Sales volumes decreased in 2014 compared with 2013
reflecting slightly softer market demand for boxes.
Average sales price realizations were higher mainly due
to the realization of price increases for boxes and
domestic containerboard that were implemented in
2013. Input costs were significantly higher for wood and
energy. Freight costs also increased. Planned
maintenance downtime costs were $20 million higher
than in 2013. Manufacturing operating costs
decreased, but were offset by inflation and higher
overhead and distribution costs. The business took
about 655,000 tons of total downtime in 2014 of which
240,000 were market-related and 415,000 were
maintenance downtime. In 2013, the business took
about 777,000 tons of total downtime of which about
377,000 were market-related and 400,000 were
maintenance downtime. Operating profits in 2014
included $16 million of costs associated with the
integration of Temple-Inland and a charge of $35 million
associated with a multi-employer pension withdrawal
liability. Operating profits in 2013 included $62 million
of costs associated with the integration of Temple-
Inland.
Looking ahead to 2015, compared with the fourth
quarter of 2014, sales volumes for boxes in the first
quarter are expected to be stable. Input costs are
expected to be similar for wood and recycled fiber, but
lower for mill energy. Planned maintenance downtime
spending is expected to be about $18 million higher with
outages scheduled at the Pine Hill, Savannah,
Pensacola and Vicksburg mills. Manufacturing and
other operating costs are expected to improve.

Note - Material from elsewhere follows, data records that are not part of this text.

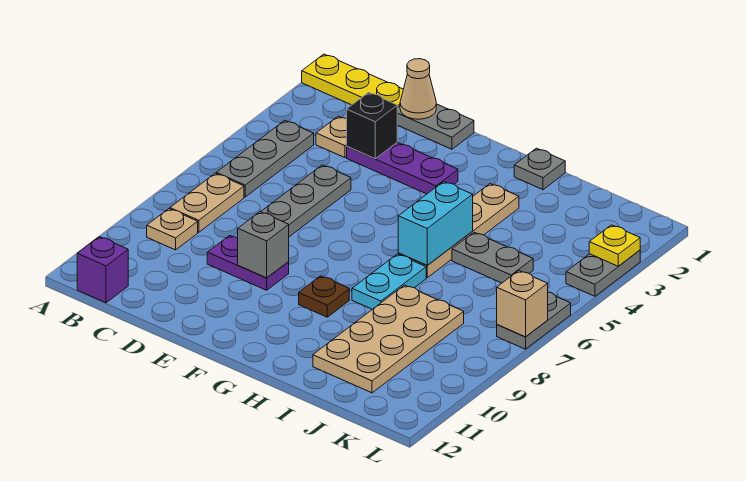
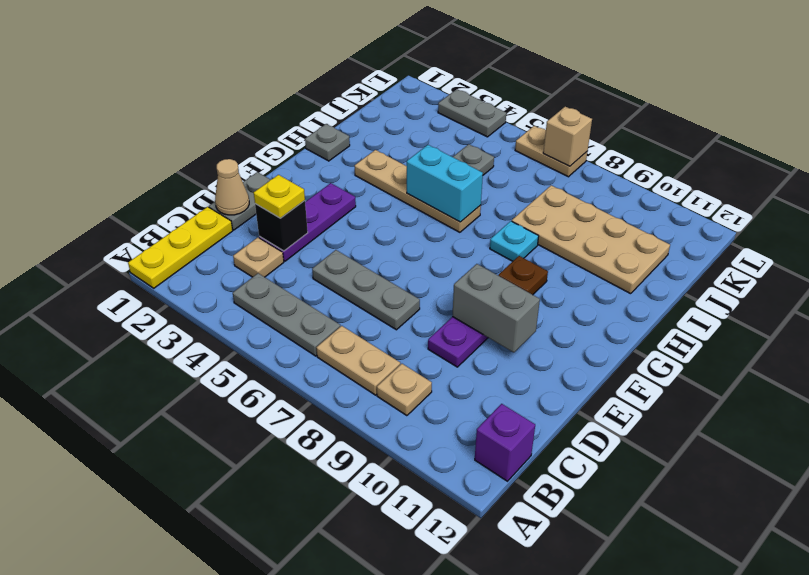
grey brick E9 level 2 -> grey brick E9:E10 level 2
cyan plate H7:H8 level 1 -> cyan plate H8 level 1
yellow plate L3 level 2 -> yellow plate D3 level 3
grey plate L6:L7 level 1 -> tan plate L6:L7 level 1

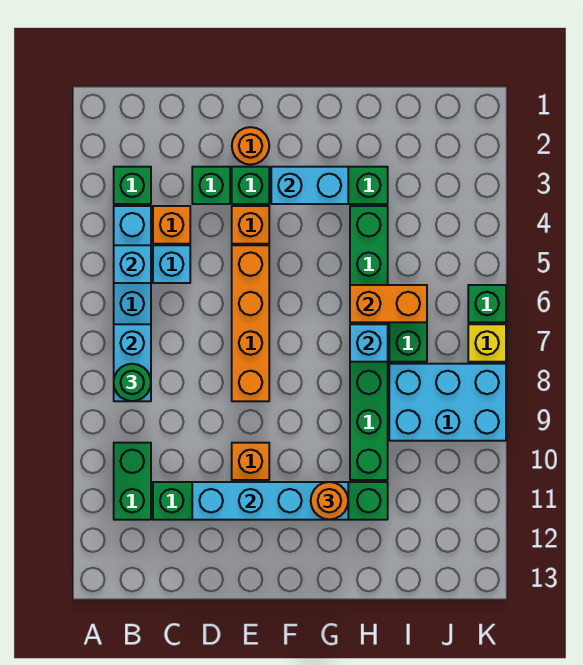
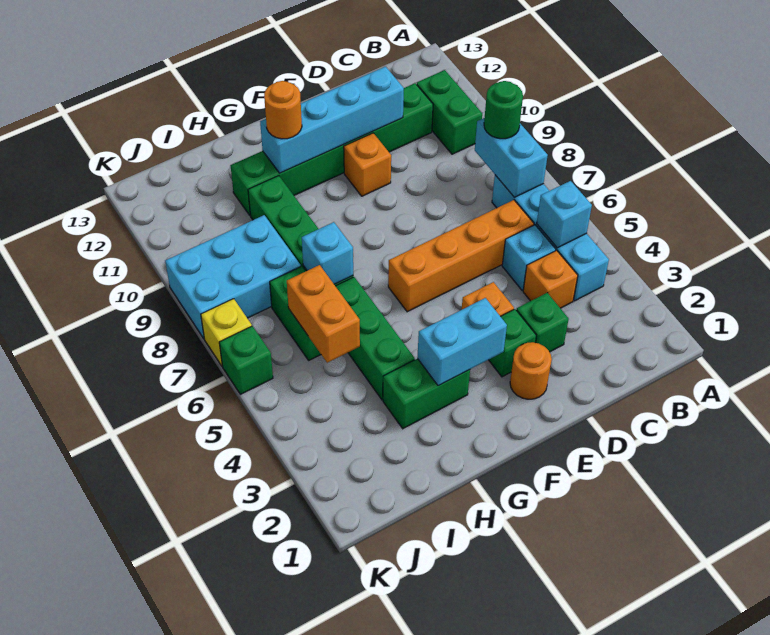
green brick B3 level 1 -> none
orange brick E5:E8 level 1 -> orange brick C6:F6 level 1
orange brick H6:I6 level 2 -> orange brick I5:I6 level 2

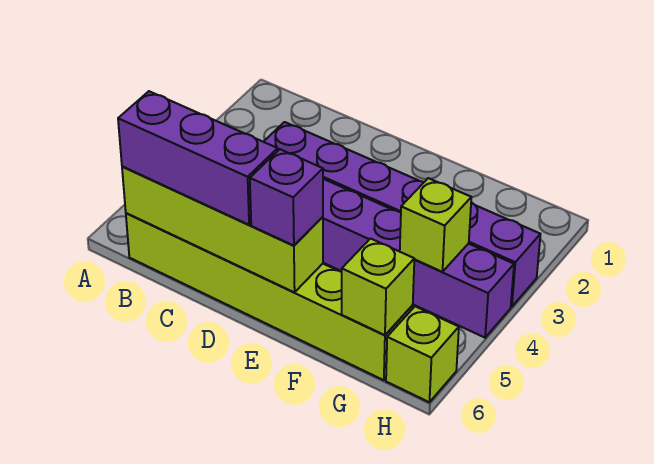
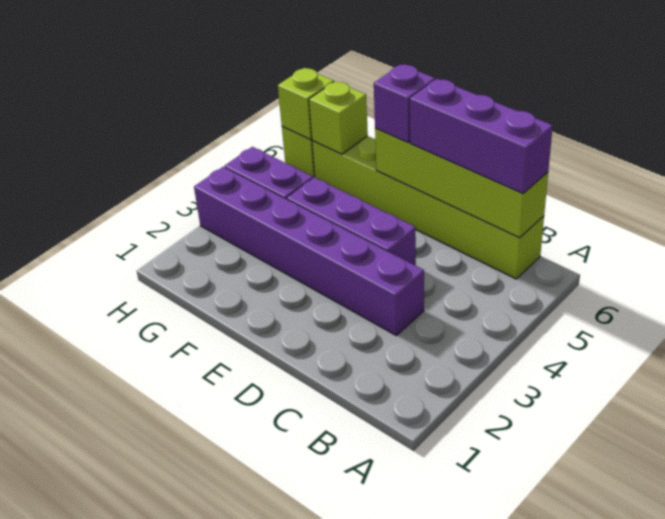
lime brick G4 level 2 -> lime brick H6 level 2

EMEA Industrial Packaging net sales in 2014 and 2013
include the sales of our packaging operations in Turkey
which are fully consolidated as of the beginning of 2013.
Net sales were $1.3 billion in 2014 compared with $1.3
billion in 2013 and $1.0 billion in 2012. Operating profits
in 2014 were $25 million ($31 million excluding
restructuring costs) compared with $43 million ($32
million excluding a gain on a bargain purchase price
adjustment on the acquisition of a majority share of our
operations in Turkey and restructuring costs) in 2013
and $53 million ($72 million excluding restructuring
costs) in 2012.
Sales volumes in 2014 were higher than in 2013
reflecting recovering economic conditions and
improved demand for industrial packaging. Average
sales margins were higher due to increased sales prices
for boxes, partially offset by higher board costs. Other
input costs, primarily for energy, were lower. Operating
profits included net gains of $2 million and $13 million
in 2014 and 2013, respectively, for insurance
settlements and Italian government grants, partially
offset by additional operating costs in 2013, related to
the earthquakes in Northern Italy in May 2012, which
affected our San Felice box plant.
Entering the first quarter of 2015, sales volumes are
expected to increase slightly reflecting continuing
economic recovery. Average sales margins are
expected to be favorably impacted by lower board
costs, but box prices may decline due to competitive
pressures. Other input costs should be about flat.
Brazilian Industrial Packaging net sales were $349 million
in 2014 compared with $335 million in 2013. Operating
profits in 2014 were a loss of $3 million ($4 million
excluding a net gain related to acquisition and
integration costs) compared with a loss of $2 million (a
net gain of $2 million excluding acquisition and
integration costs) in 2013.
Sales volumes in 2014 decreased compared with 2013
due to overall weaker market demand and lower box
consumption in the product segments of some of our
key customers. Average sales price realizations were
higher reflecting the impact of sales price increases
implemented in the first half of 2014. Input costs were
higher, primarily for recycled fiber and chemicals.
Operating costs were higher.
Looking ahead to the first quarter of 2015, sales
volumes are expected to be stable. Average sales
margins should improve reflecting a more favorable
product mix. Input costs are expected to be stable.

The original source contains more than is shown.